Il 22 ottobre ho dato il mio secondo esame, Introduction to International Relations, rigorosamente a distanza, e quella sera avrei dovuto vedere mio padre, era già una settimana che non ci vedevamo. Lo chiamo e mi dice di non andare, perché ha la febbre.
E da lì, il resto si può immaginare. Ci sono tante cose che potrei dire a proposito, potrei cogliere l’occasione per scrivere che dobbiamo mettere la mascherina, rispettare le misure, e comportarci bene. Invece vorrei parlare di qualcos’altro.
La sensazione che ho sentito di più in questo ultimo mese non è la rabbia, non è l’impotenza, non è la tristezza. È una sensazione che non riesco a nominare, per cui non riesco a dire tutto quello che vorrei. Mio padre lo sento tutti i giorni al telefono, e ogni volta ho l’impressione di non riuscire a dirgli tutto quello che vorrei, tutto quello che mi passa per la testa. Penso tante cose, e poi mi viene in mente solo cosa ho mangiato a pranzo, o che lezioni ho fatto oggi, se ho visto qualcuno, come sta il mio gatto. Poi, mentre faccio tutt’altro, penso che vorrei dirgli un sacco di altre cose, potrei prendere il telefono e chiamarlo, ma so che probabilmente l’unica cosa che mi uscirebbe sarebbe «come cucino il pollo?».

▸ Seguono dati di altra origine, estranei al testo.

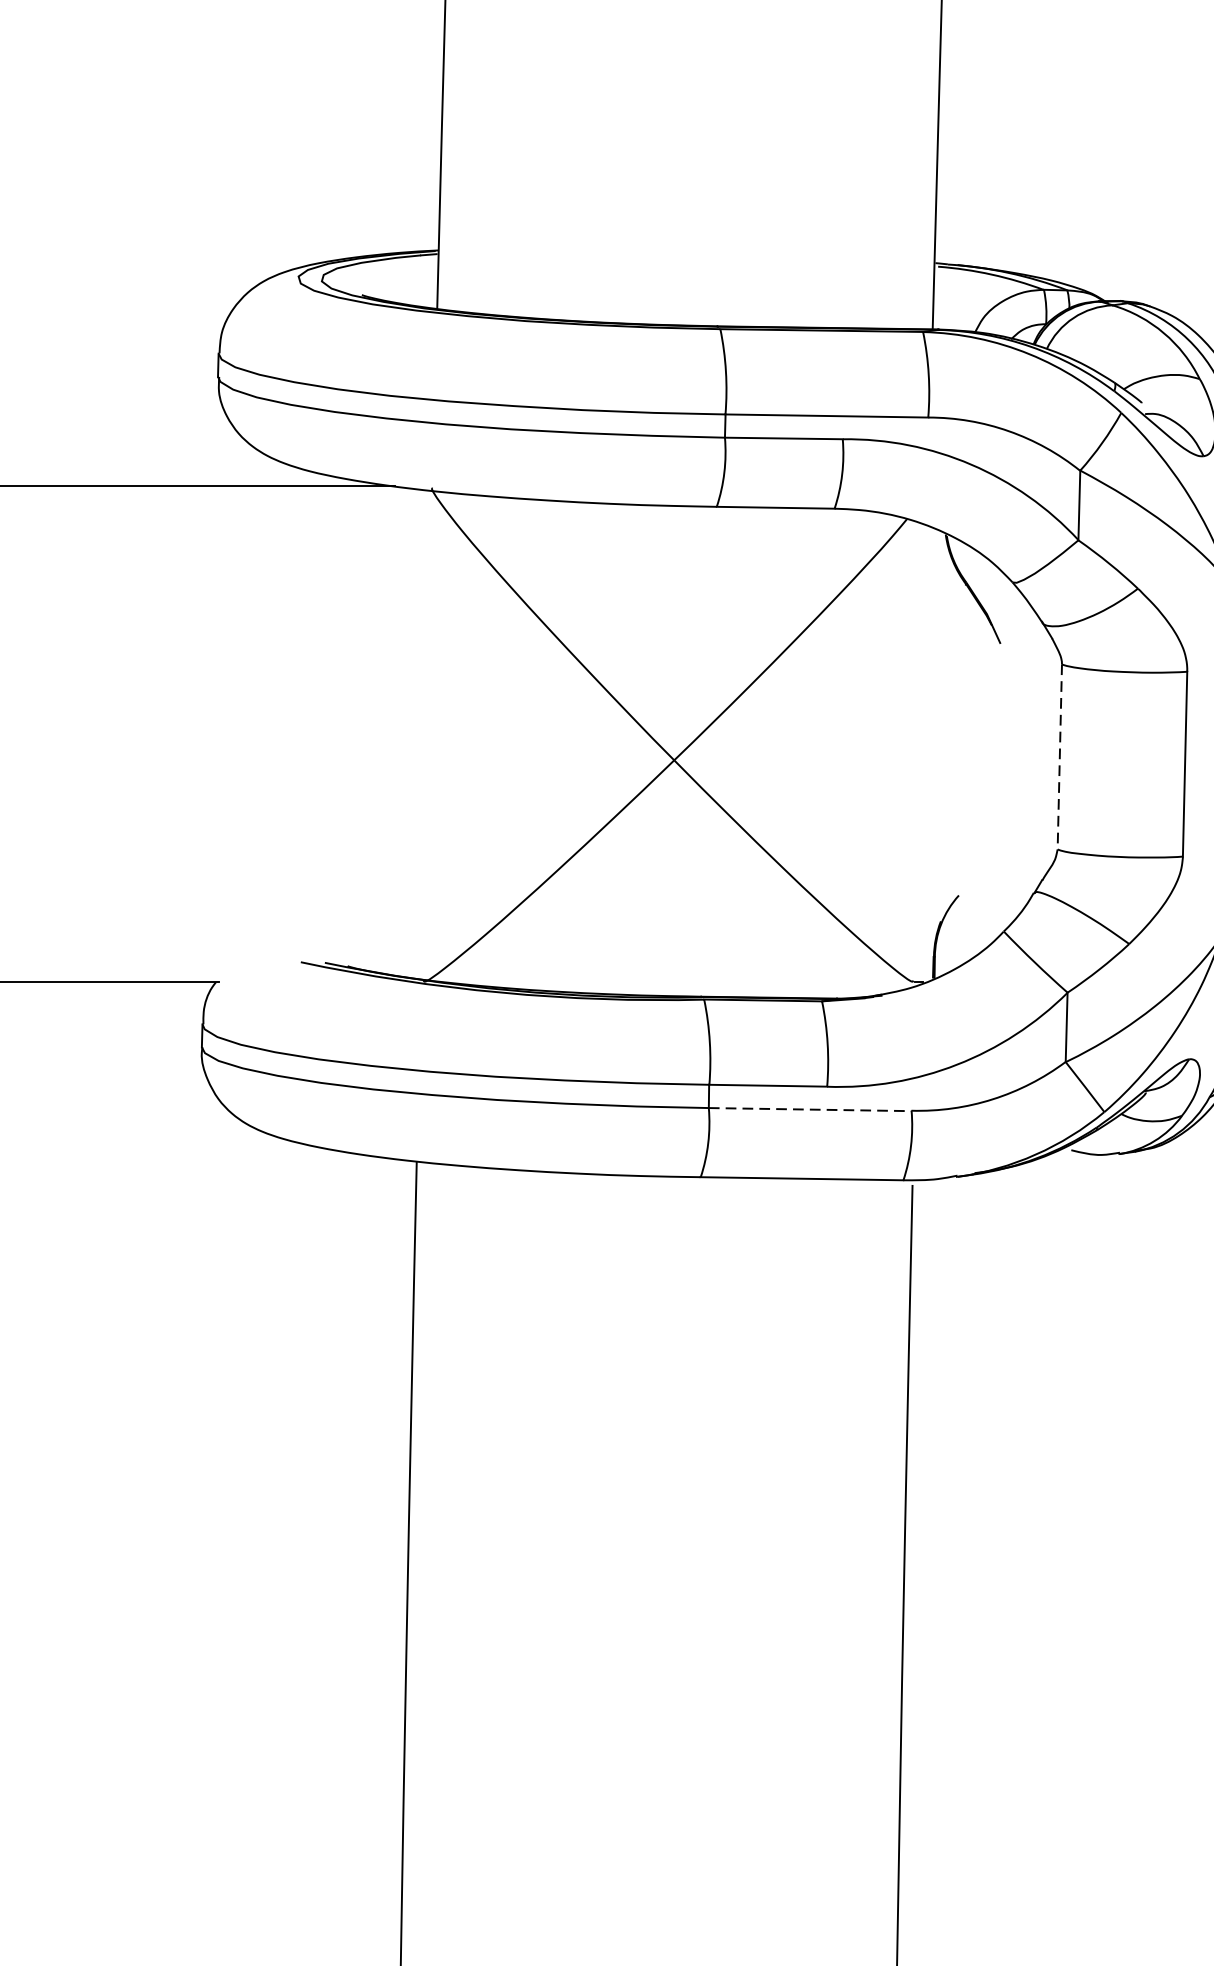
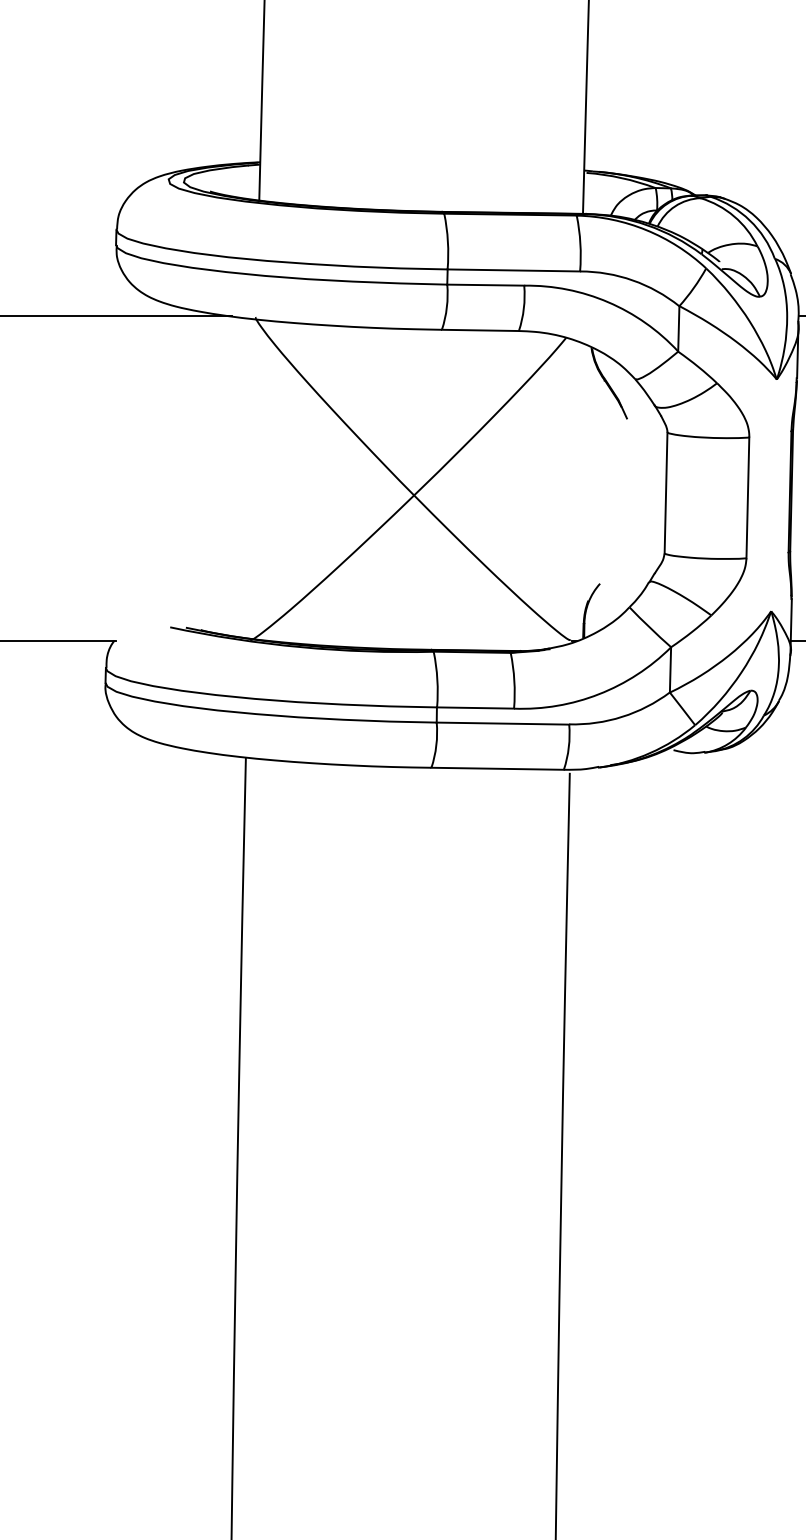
line: (1060, 757) -> (666, 493), dashed -> solid
line: (811, 1109) -> (503, 723), dashed -> solid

Sulla mia scrivania, sul modem, ho due post-it gialli. Sul primo c’è scritto «cose da fare dopo gli esami», sull’altro «cose che devo dire a papà».
Quando è iniziato tutto questo, non pensavo che sarebbe mai successo a me. Pensavo che sarei stata più forte, che il mio sistema immunitario avrebbe retto, perché sono giovane e la febbre non mi viene quasi mai.
Infatti, non è successo a me. Avevo, ho, perso totalmente di vista gli altri. Ai miei familiari non avevo neanche pensato. Cioè, sì, in assoluto, ma mai in concreto. Ma forse, pensare in concreto è l’unica cosa che ci permette di non perderci.
Senza entrare nella dialettica spicciola, ammetto di aver spesso peccato di superficialità. Ho un modo tutto mio di affrontare le cose, in quarantena non ho fatto che sperare. La speranza è un sentimento sacrosanto, ma non quando ti impedisce di vivere le cose, di affrontare le emozioni, di elaborarle.
Quello che ho fatto è stato rifugiarmi nella speranza per non vedere quello che stava succedendo, per permettermi di pensarla come una cosa che non mi riguardava, che sarebbe passata nel giro di qualche mese e pretendevo di uscirne senza nessuna conseguenza. Non so se imparerò qualcosa, non so se sarò diversa e se ne trarrò una lezione di vita. Sinceramente, penso di no. Ne uscirò probabilmente peggiore, ma non ne uscirò come se fosse tutto successo a qualcun altro.
Questi 34 giorni che continuano a passare, hanno lasciato qualcosa, un vuoto probabilmente, una lontananza, una ferita. Non so dirlo. Ma hanno lasciato qualcosa, e questo conta, in qualche modo.